Oberalting im Nordosten Seefelds ist nicht gerade ein Ort, den man mit Konzertaktivitäten in Verbindung bringt. Obgleich die barockisierte gotische Kirche St. Peter und Paul einen reizvollen Rahmen für Konzerte intimer Ausmaße bietet. Um so größer die Überraschung, hier einen Chor vorzufinden, der von der musikalischen Qualität weit über den keinesfalls niedrigen Standard im Landkreis hinausgeht. Das Vokalensemble Crescendo wurde "von einem sangesbegeisterten Freundeskreis" (Programmheft) vor acht Jahren in Eichstätt gegründet und hat sich schnell zu einem überregionalen 28-köpfigen Kammerchor unter der Leitung von Volker Hagemann entwickelt. Ein großer Vorteil des Ensembles ist das niedrige Durchschnittsalter der Mitglieder, das wohl um die 30 liegt. Zu hören sind junge, kraftvolle, stimmbildnerisch gut konditionierte Stimmen und außerdem ein tiefgreifendes Verständnis für musikalische Aspekte.

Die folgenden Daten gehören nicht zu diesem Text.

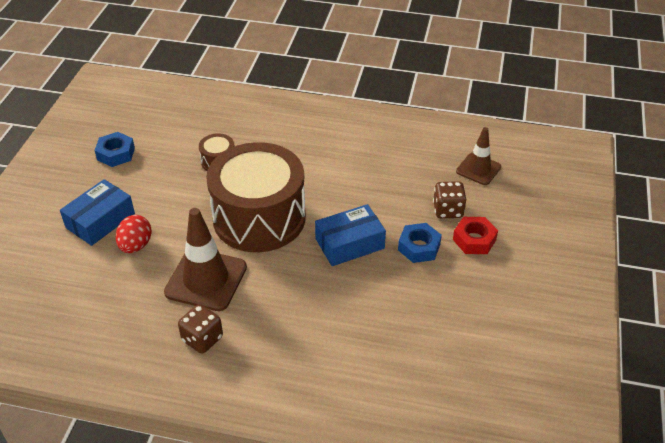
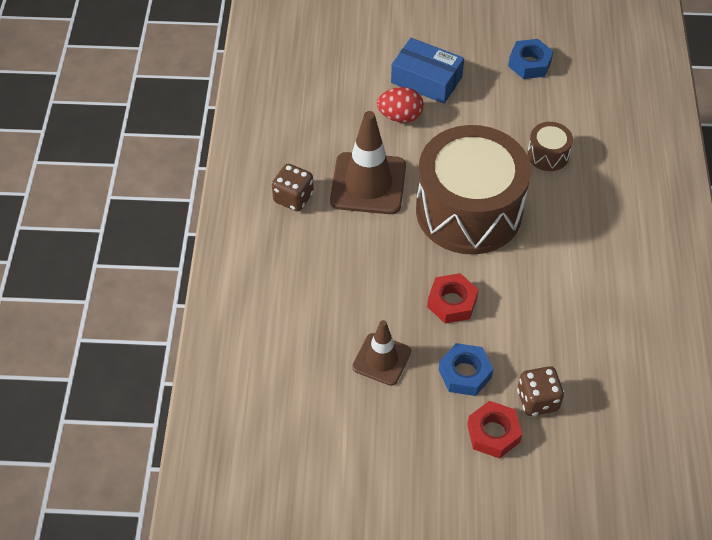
camera: 80 degrees right, 10 degrees up
(349, 244) = (452, 302): blue box -> red nut
(478, 169) = (629, 432): brown traffic cone -> brown traffic cone (381, 359)

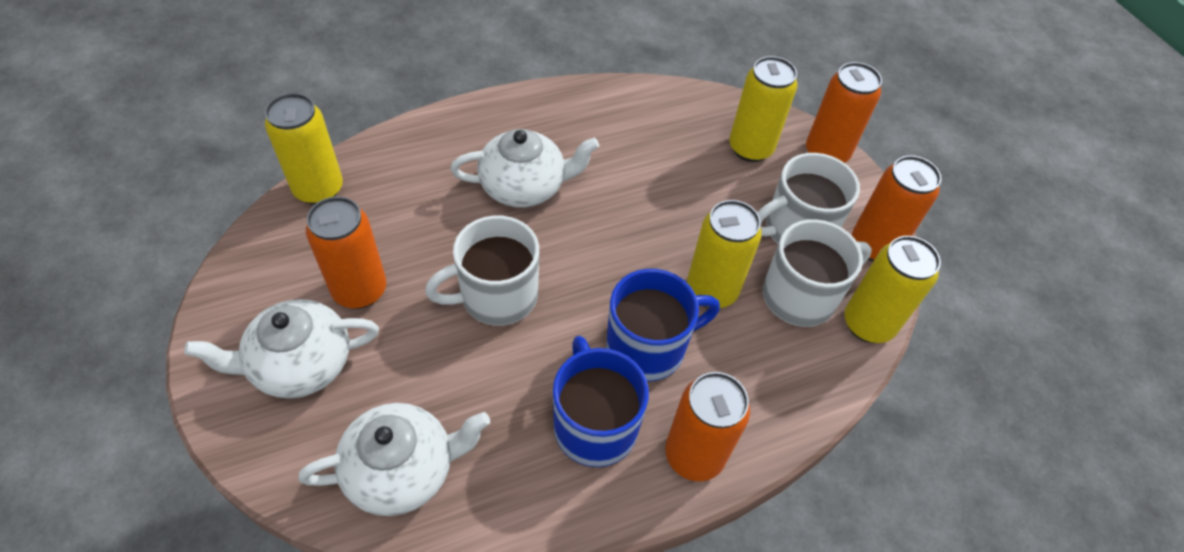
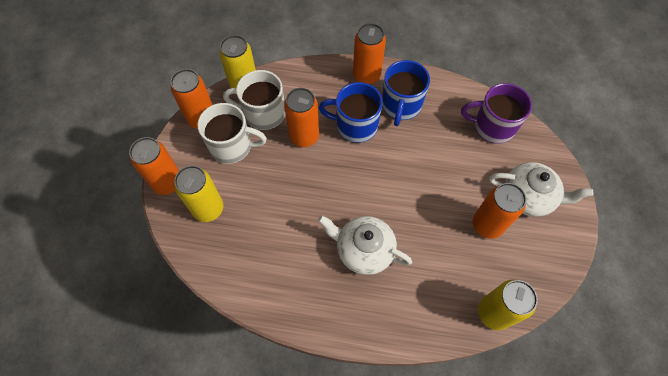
camera: 145 degrees left, 10 degrees up
(402, 469) = (492, 126): white teapot -> purple mug
(497, 296) = (415, 186): white mug -> none
(711, 291) = (304, 136): yellow can -> orange can

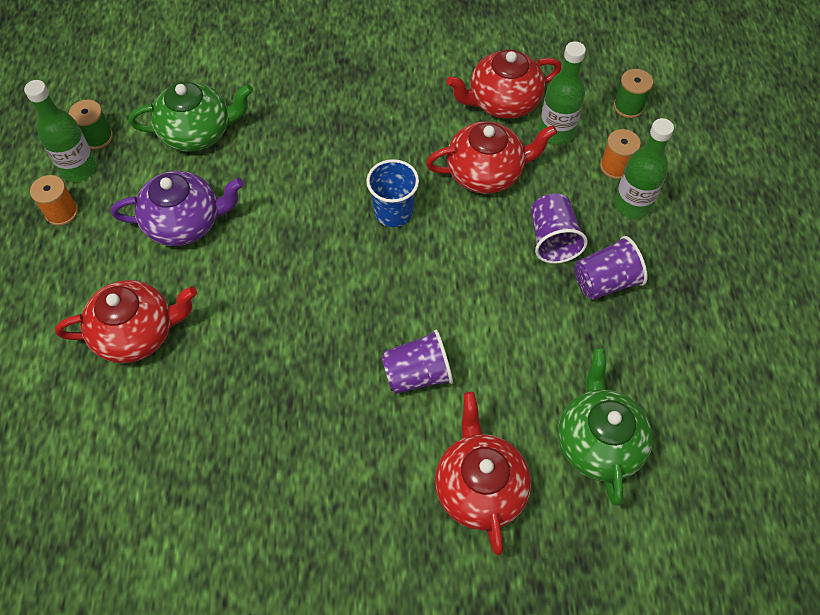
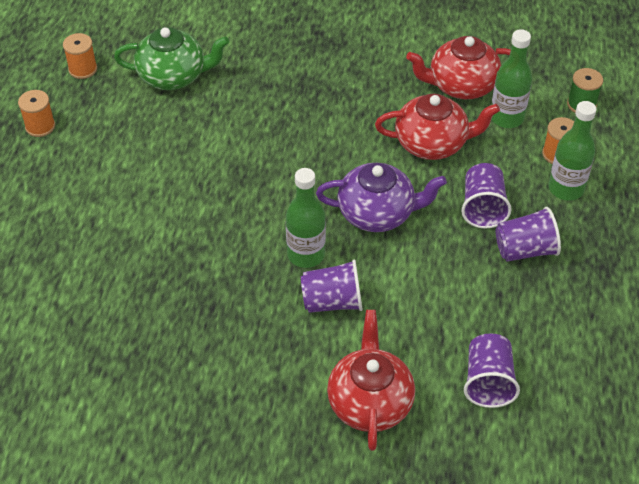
camera: 10 degrees right, 10 degrees down
(79, 168) = (62, 93): green bottle -> green bottle (306, 254)
(97, 137) = (83, 69): green spool -> orange spool
(137, 333) = (88, 233): red teapot -> none
(185, 223) = (147, 149): purple teapot -> purple teapot (377, 213)
(393, 212) = (338, 165): blue cup -> none
(598, 442) = (488, 382): green teapot -> purple cup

Jede Stimmlage singt intonationsmäßig mit einer einzigen Stimme und formt absolut präzis, sodass jedes Wort deutlich zu verstehen war. Hierin profitierte das Vokalensemble vom geringen Nachhall der Oberaltinger Kirche. Es brauchte ihn auch nicht, behielt Hagemann am Pult doch lieber alles selbst in der Hand. Die Choristen sind in der Lage, nicht nur das nötige Klangvolumen aufzubauen, sondern auch jede Phrase sorgfältig auszusingen sowie der interpretatorischen Formung aus dem Text heraus bis ins Detail zu unterstellen.
Das breite Programm unter dem Titel "Singet"- wohl Bachs Kantatentitel "Singet dem Herrn" entnommen - zeugte vor allem davon, dass die Sänger nicht nur für den Chorgesang brennen, sondern darin auch eine Herausforderung sehen, mit jeder noch so komplexen Materie fertig zu werden. Mit welchem Elan sie schon die Titelkantate in Angriff nahmen, versprach vom ersten Ton an einen fesselnden Vortrag. Die dicht verwobenen Stimmverläufe blieben klar und transparent. Auch in der freitonalen Chromatik bei Alfred Schnittke, dessen "Drei geistliche Gesänge" selbst in Russisch die Textverständnisprüfung bestanden. Großartig, wie es gelang, die Gesangstradition der orthodoxen Ostkirche mit dem Klangbild des 20. Jahrhunderts in Einklang zu bringen. Erstaunlich indes, mit welcher Sicherheit das Ensemble durch die Cluster bildenden Bewegungen im Chorsatz kam, ohne auch nur im Geringsten diffus zu werden. Dies galt auch in der litauischen Komposition von Vytautas Miškinis, die im "Cantate Domino" einen popigen Refrain mit chromatisch reichen Soundscapes kombinierte. Trotz der geradezu übertriebenen Exaktheit entstand kein Eindruck von Sterilität.
Chorsätze von Pachelbel und Bach standen dem in bewegter Intensität nicht nach, obgleich die Differenzierung hier feinsinniger ausfiel als etwa in "Cantate Domino" von Monteverdi, das sich zur Hymne emporschaukelte. Während bei Pachelbel der effektvolle Kontrast zwischen Legato und Staccato des "Der Herr ist König" fesselte, entwickelte Bachs "Komm, Jesu, komm" eine eigene Diktion, die bisweilen fast zu grooven begann. Eine faszinierende Zugabe des Litauers Vaclovas Augutinas machte den Auftritt perfekt.